──────── INPUT DATA ────────

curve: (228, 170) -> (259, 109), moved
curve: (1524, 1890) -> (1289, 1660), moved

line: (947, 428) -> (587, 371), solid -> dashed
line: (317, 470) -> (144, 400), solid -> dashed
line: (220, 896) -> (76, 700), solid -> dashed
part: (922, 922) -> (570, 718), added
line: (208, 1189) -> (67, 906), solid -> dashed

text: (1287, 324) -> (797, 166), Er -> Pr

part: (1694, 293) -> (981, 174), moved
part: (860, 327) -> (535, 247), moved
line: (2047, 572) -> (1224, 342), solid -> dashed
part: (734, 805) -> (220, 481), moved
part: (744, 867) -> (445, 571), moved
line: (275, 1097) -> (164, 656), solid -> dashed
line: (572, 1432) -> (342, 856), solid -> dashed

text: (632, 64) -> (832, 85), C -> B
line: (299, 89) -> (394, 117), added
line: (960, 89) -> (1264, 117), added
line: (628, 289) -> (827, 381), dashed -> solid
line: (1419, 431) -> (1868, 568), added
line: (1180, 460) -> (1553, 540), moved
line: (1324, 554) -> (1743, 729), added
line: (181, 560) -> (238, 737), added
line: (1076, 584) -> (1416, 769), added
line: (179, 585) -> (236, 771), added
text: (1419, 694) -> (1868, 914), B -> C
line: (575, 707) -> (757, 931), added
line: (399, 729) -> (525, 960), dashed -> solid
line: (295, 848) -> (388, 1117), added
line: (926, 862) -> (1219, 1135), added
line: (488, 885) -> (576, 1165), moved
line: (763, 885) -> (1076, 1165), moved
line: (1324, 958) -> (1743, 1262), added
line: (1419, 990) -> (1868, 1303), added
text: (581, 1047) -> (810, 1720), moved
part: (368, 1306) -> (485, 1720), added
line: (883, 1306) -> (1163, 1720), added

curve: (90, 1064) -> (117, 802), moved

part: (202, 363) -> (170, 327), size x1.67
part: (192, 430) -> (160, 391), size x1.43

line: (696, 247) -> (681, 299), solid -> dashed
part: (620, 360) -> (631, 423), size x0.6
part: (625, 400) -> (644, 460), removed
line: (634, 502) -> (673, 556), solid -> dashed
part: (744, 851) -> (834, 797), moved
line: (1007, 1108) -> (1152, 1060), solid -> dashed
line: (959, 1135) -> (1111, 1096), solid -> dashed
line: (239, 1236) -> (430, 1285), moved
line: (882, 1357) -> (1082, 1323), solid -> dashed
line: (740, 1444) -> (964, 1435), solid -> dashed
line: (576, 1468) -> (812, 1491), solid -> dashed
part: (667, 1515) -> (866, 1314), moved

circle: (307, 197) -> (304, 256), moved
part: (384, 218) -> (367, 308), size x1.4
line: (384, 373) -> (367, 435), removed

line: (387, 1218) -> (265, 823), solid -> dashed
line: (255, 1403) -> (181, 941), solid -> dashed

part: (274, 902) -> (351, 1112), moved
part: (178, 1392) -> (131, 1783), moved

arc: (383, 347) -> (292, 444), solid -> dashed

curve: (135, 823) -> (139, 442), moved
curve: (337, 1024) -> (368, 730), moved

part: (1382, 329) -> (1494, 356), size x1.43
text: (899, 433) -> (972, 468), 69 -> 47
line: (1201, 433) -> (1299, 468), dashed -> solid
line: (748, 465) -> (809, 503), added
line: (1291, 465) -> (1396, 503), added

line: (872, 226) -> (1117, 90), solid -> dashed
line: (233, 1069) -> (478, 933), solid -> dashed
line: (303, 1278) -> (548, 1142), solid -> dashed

────────

WORK TASK -
Report back every line of the entries in which "size" occurs.

RESULT BELOW -
part: (202, 363) -> (170, 327), size x1.67
part: (192, 430) -> (160, 391), size x1.43
part: (620, 360) -> (631, 423), size x0.6
part: (384, 218) -> (367, 308), size x1.4
part: (1382, 329) -> (1494, 356), size x1.43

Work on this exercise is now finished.